Pedro Pablo Campos Olavarria (born 2 June 2000) is a Chilean footballer who plays as a forward for Chilean club Deportes Antofagasta.

Club career
Despite he was in the Universidad Católica Youth Team, he made his professional debut out of his country of birth and has played for clubs in Mexico, Cyprus and Israel.

International career
He represented Chile U17 at the 2017 South American U-17 Championship – Chile was the runner-up – and at the 2017 FIFA U-17 World Cup.

Also, he played all the matches and scored a goal for Chile U17 at the friendly tournament Lafarge Foot Avenir 2017 in France, better known as Tournament Limoges, where Chile became champion after defeating Belgium U18 and Poland U18 and drawing France U18.

Personal life
He is of Cuban descent due to the fact that his father is Cuban.
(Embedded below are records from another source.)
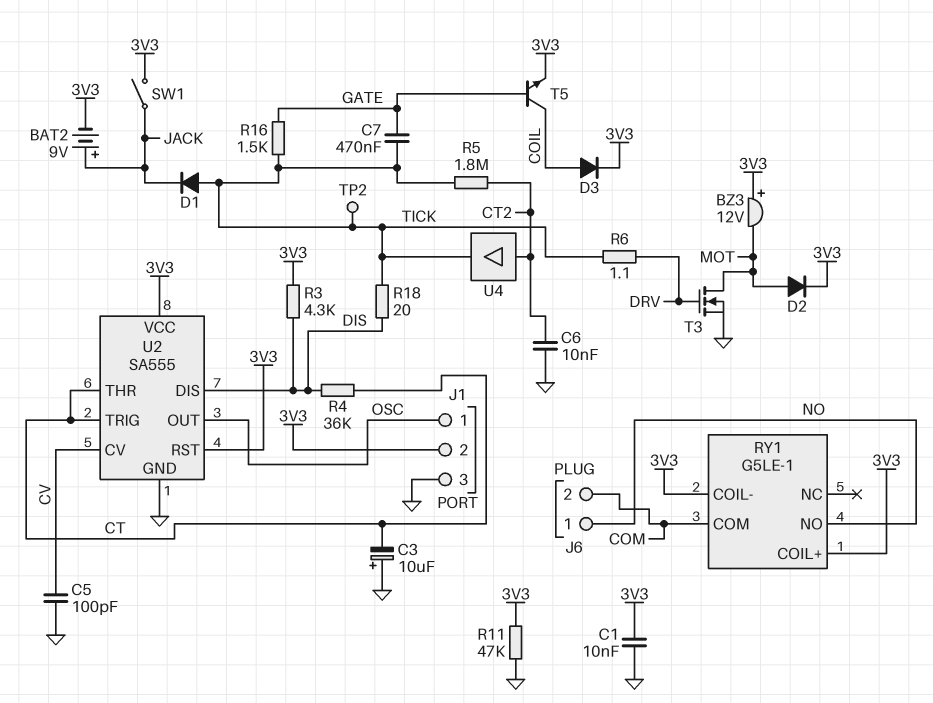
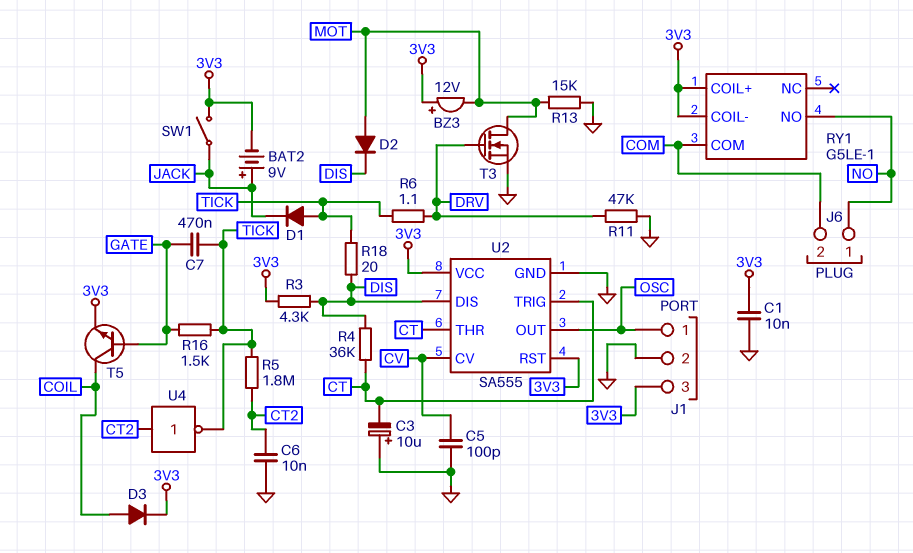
D2: diode (A MOT, K 3V3) -> diode (A MOT, K DIS)
J1 pin 2: 3V3 -> GND
J1 pin 3: GND -> 3V3
R11: 47k (3V3, GND) -> 47k (DRV, GND)
R13: none -> 15k (GND, MOT)
TP2: test point (TICK) -> none
U4: buffer (in CT2, out TICK) -> NOT (in CT2, out TICK)

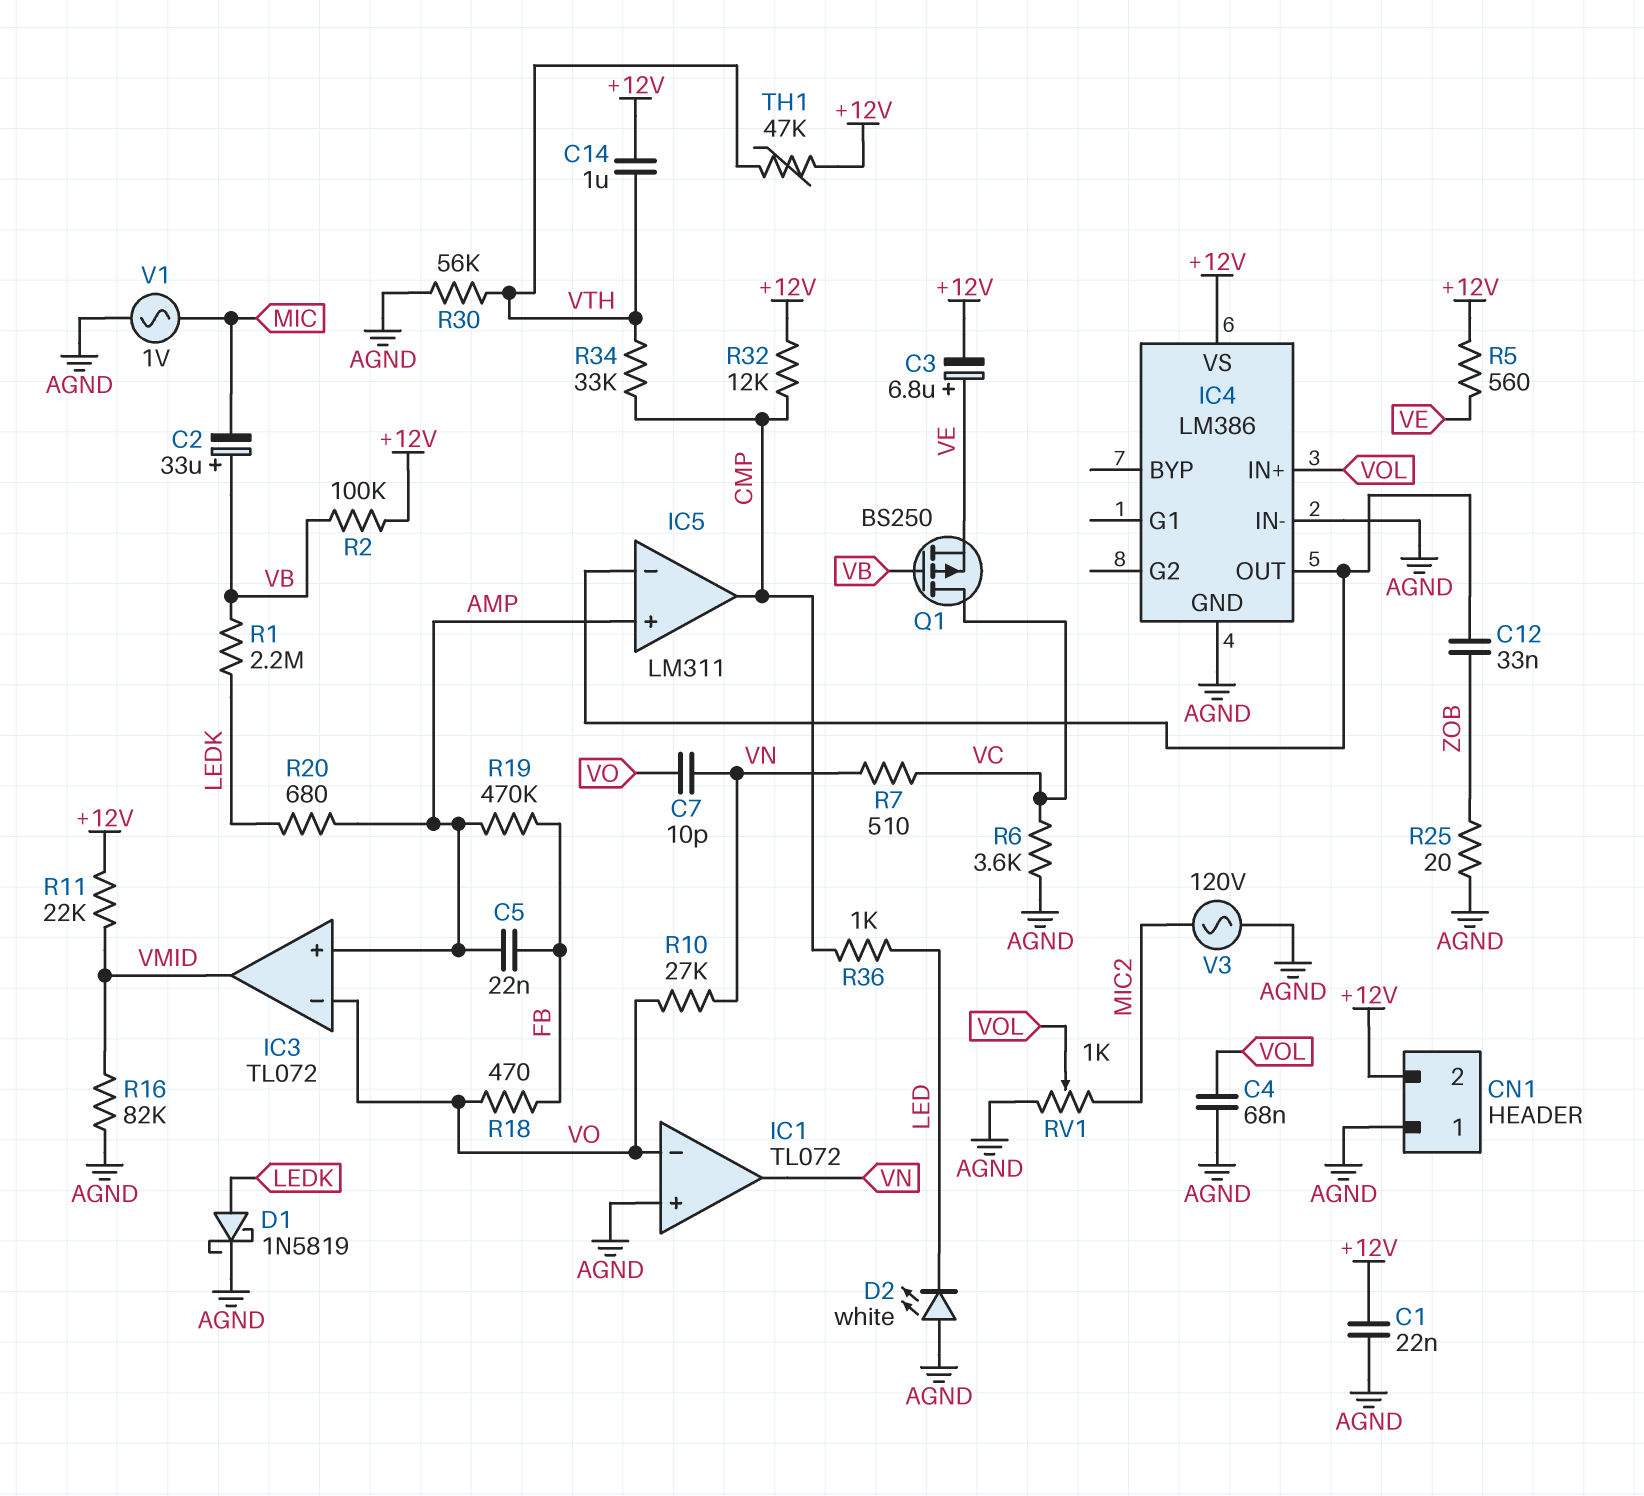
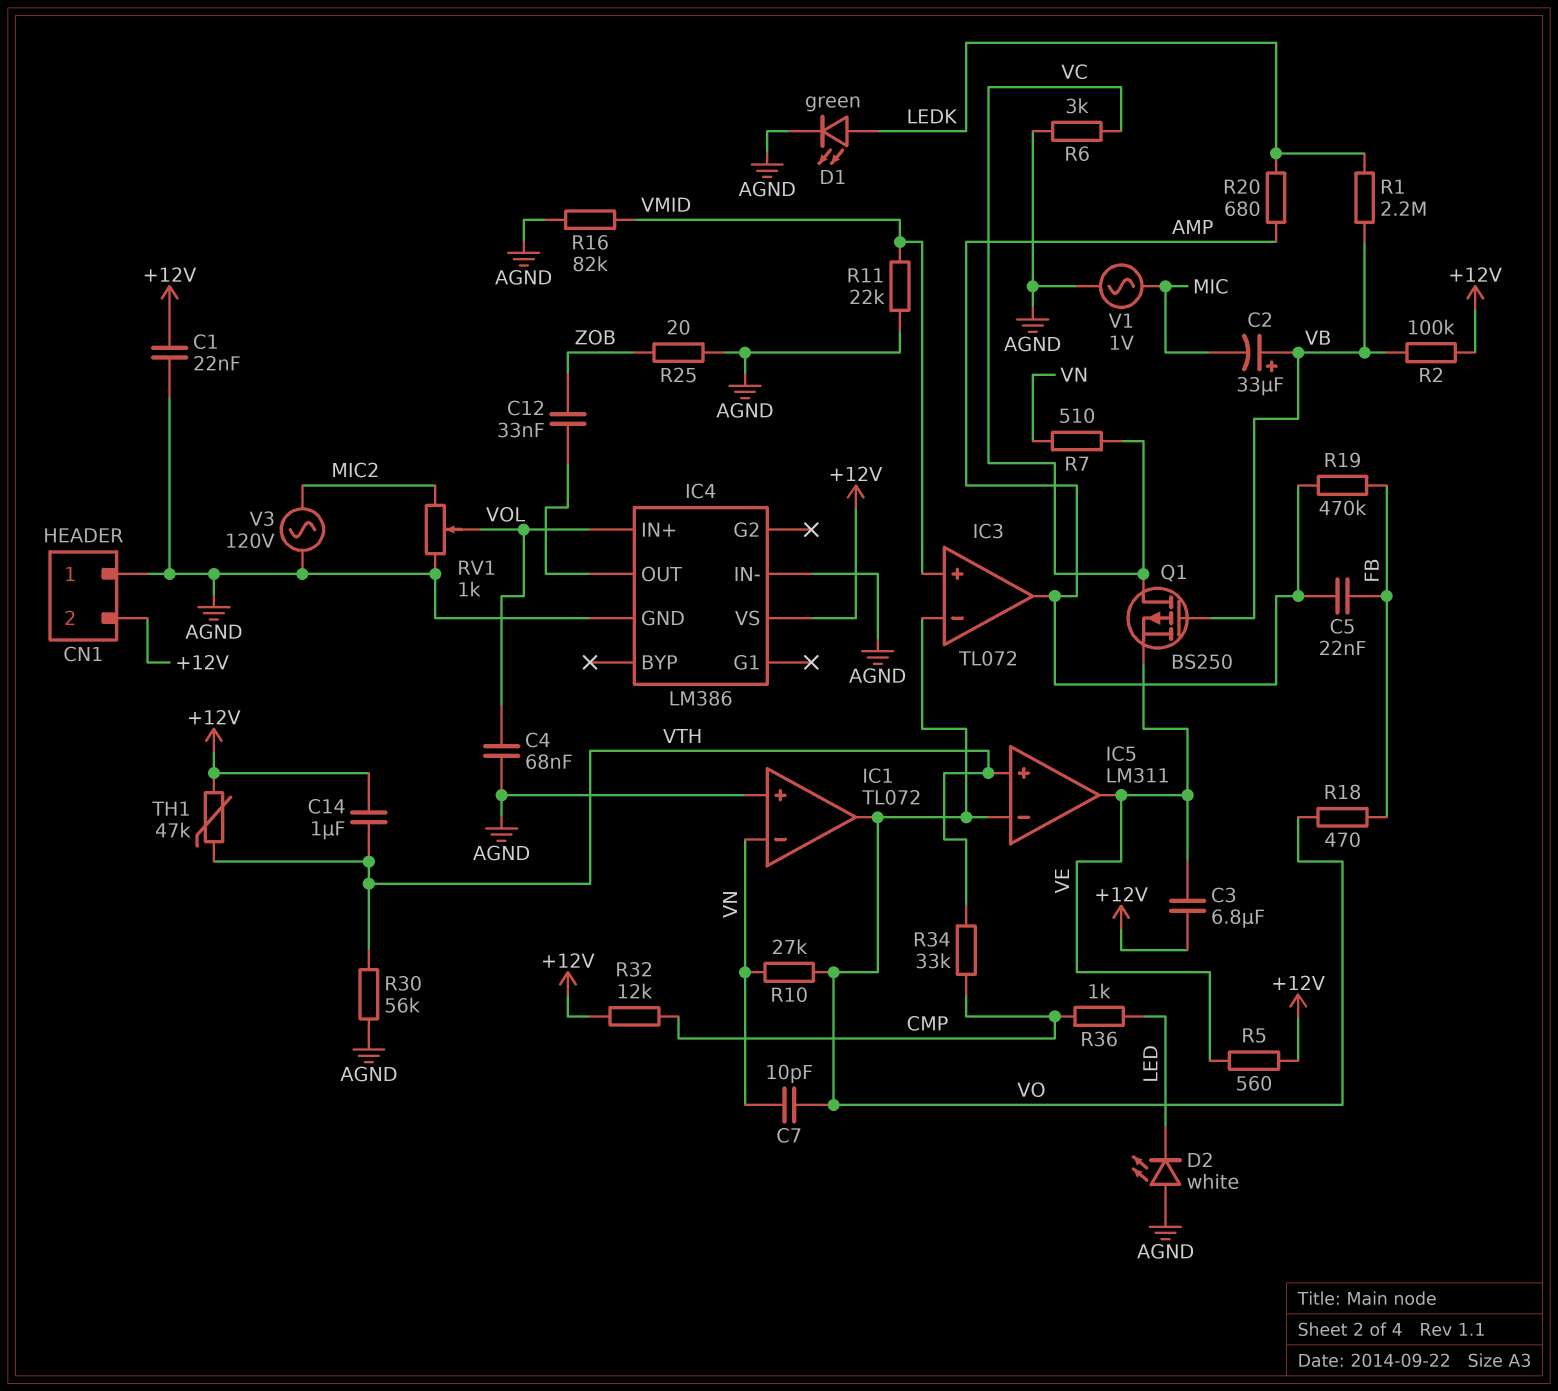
C3: 6.8uF (plus VE, minus +12V) -> 6.8uF (+12V, VE)
D1: schottky 1N5819 (A LEDK, K AGND) -> LED green (A LEDK, K AGND)
IC1 pin in-: VO -> VN
IC1 pin out: VN -> VO
IC3 pin in+: AMP -> VMID
IC3 pin out: VMID -> AMP
IC5 pin in+: AMP -> VTH
IC5 pin in-: IC4/OUT -> VO
IC5 pin out: CMP -> VE
R6: 3.6k (AGND, VC) -> 3k (AGND, VC)
R11: 22k (+12V, VMID) -> 22k (AGND, VMID)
In November 2016, after being nominated to the U-17 national team, Campos starred in Somos Chile (We are Chile), a web series created by the ANFP which reflects the process of multiculturalism that Chile has been going through that decade, in hopes to combat forms of discrimination such as racism and xenophobia. In the series, Campos regrets that Chileans discriminate him due to mistaking him as a naturalized person, despite being born at the country.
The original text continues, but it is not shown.